I have this to say: Lady, get a grip! First, calling the patently false fears debunked by the AARP article facts relegates you to the fringe element. Second, I spent most of my youth in one jungle or another with armed combatants. I taught unarmed combative measures to the 1st Air Commandos. I am not easily intimidated. And finally, I’ve had residents accuse me of having an affair, accuse me of allowing the theft of huge amounts of money, and denigrate my humor. Irritated as I might have been, I didn’t retaliate against any of them. Asking you for a second opinion about a discussion of proposed healthcare legislation hardly trumps any of those offenses. So, learn to distinguish between fact and myth, and stop butting your head against a stone wall. (That would be me.)
Tags: healthcare
It appears I was a day or two behind the curve when I said there is no healthcare bill. H.R.3200, as ammended, was orderded to be reported to the House on 7/31/2009. I stand by the rest of my comments. Whatever the Congress passes (and they will pass something), it will not look much like H.R.3200.
I recently sat in a meeting where a perennially politically active person said, “I printed the healthcare bill, all 1200 pages of it.” I have heard that the bill will ration medical care, encourage euthanasia, and deplete veterans’ health care. We know with a moral certainty that it establishes panels with the power of life and death over the elderly and chronically ill. Guys, THERE IS NO BILL. There isn’t even a cogent proposal. President Obama has outlined broad guidelines for healthcare reform, and asked the Congress to propose a bill. So far, they have failed. Opponents have made up problems out of whole cloth, based mostly on their own worst-case fears, and a general distrust of the federal government.

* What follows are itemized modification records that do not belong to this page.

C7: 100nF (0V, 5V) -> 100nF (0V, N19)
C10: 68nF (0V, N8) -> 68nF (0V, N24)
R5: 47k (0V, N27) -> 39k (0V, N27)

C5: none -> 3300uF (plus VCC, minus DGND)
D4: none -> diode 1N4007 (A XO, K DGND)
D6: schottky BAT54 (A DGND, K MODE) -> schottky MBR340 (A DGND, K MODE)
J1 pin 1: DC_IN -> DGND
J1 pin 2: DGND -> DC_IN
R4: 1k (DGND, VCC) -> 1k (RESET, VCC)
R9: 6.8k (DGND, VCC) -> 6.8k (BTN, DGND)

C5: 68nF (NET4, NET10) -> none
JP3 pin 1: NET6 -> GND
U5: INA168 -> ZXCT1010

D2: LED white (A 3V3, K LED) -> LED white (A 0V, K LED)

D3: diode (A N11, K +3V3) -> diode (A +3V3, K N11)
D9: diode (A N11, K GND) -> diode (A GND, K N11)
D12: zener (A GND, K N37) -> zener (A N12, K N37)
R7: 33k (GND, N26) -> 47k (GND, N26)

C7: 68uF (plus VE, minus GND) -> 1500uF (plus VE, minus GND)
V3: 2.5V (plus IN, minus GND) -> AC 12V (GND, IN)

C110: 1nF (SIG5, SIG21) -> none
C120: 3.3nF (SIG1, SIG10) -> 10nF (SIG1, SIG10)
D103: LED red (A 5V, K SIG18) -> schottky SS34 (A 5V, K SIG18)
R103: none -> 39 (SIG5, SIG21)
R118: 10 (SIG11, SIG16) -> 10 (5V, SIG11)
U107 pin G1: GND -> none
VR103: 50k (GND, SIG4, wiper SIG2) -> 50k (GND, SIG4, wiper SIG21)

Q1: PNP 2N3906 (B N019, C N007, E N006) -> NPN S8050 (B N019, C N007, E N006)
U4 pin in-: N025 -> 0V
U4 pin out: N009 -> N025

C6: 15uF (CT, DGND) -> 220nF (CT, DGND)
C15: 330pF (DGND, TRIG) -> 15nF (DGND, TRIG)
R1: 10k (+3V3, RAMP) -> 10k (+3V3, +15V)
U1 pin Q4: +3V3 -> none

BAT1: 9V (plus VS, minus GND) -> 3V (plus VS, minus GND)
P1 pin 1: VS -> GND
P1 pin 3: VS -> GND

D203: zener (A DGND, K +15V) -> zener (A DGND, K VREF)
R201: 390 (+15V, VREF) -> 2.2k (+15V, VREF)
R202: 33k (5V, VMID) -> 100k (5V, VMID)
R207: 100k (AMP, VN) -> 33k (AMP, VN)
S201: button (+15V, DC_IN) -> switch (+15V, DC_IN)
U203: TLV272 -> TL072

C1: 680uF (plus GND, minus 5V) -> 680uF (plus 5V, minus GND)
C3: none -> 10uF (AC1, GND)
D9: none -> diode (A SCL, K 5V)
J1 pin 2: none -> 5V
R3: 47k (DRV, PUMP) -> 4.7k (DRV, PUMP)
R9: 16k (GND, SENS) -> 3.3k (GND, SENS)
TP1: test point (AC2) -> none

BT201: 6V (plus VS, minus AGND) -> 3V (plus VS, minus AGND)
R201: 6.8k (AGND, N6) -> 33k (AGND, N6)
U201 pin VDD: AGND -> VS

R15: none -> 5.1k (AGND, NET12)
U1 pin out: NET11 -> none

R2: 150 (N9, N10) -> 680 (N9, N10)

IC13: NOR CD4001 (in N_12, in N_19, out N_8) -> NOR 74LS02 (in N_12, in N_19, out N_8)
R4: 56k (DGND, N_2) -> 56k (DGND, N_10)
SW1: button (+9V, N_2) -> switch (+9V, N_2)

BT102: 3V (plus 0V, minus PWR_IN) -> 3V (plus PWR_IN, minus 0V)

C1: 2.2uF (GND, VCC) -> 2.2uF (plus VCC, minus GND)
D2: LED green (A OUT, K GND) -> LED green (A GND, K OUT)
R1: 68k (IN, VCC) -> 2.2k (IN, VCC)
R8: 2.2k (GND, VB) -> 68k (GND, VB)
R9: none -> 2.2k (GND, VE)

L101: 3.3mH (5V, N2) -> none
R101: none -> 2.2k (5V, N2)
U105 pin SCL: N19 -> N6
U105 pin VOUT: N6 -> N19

Unfortunately, the very lawmakers that should be forging a bill with bipartisan input and support are holding town-hall meetings at which people behave like striking longshoremen. (My apologies to the International Longshoremen’s Association) One does not produce a balanced healthcare bill by impugning the intelligence, ancestry, and personal hygiene of your elected officials. Physics notwithstanding, in the political arena, heat does not often produce light.
Sadly, the ignorance of the protesters often drowns out any point, valid or not, that they are trying to make. I saw a well-drawn poster showing President Obama as Adolph Hitler with the single word “Socialist” written beneath. Although Hitler’s party was officially the National Socialist German Workers’ Party, the party had more in common with fascism than any other ideology, and actively opposed what we now think of as socialism. Hitler would have thought the idea of universal healthcare-care for Christian and Jew, straight and gay, black and white, able bodied and handicapped-beyond incomprehensible.
If you have a constructive proposal, by all means make it. Make it wherever and whenever possible. Do your research. Hone your English (the debate is largely in that language). The chief advantage that Barack Obama has over George W. Bush is articulate speech. Go and do thou likewise. But please, please, don’t try to debate a nonexistent bill.
Because of various schedule conflicts Ruling & Reigning Training is on hold at least until Fall.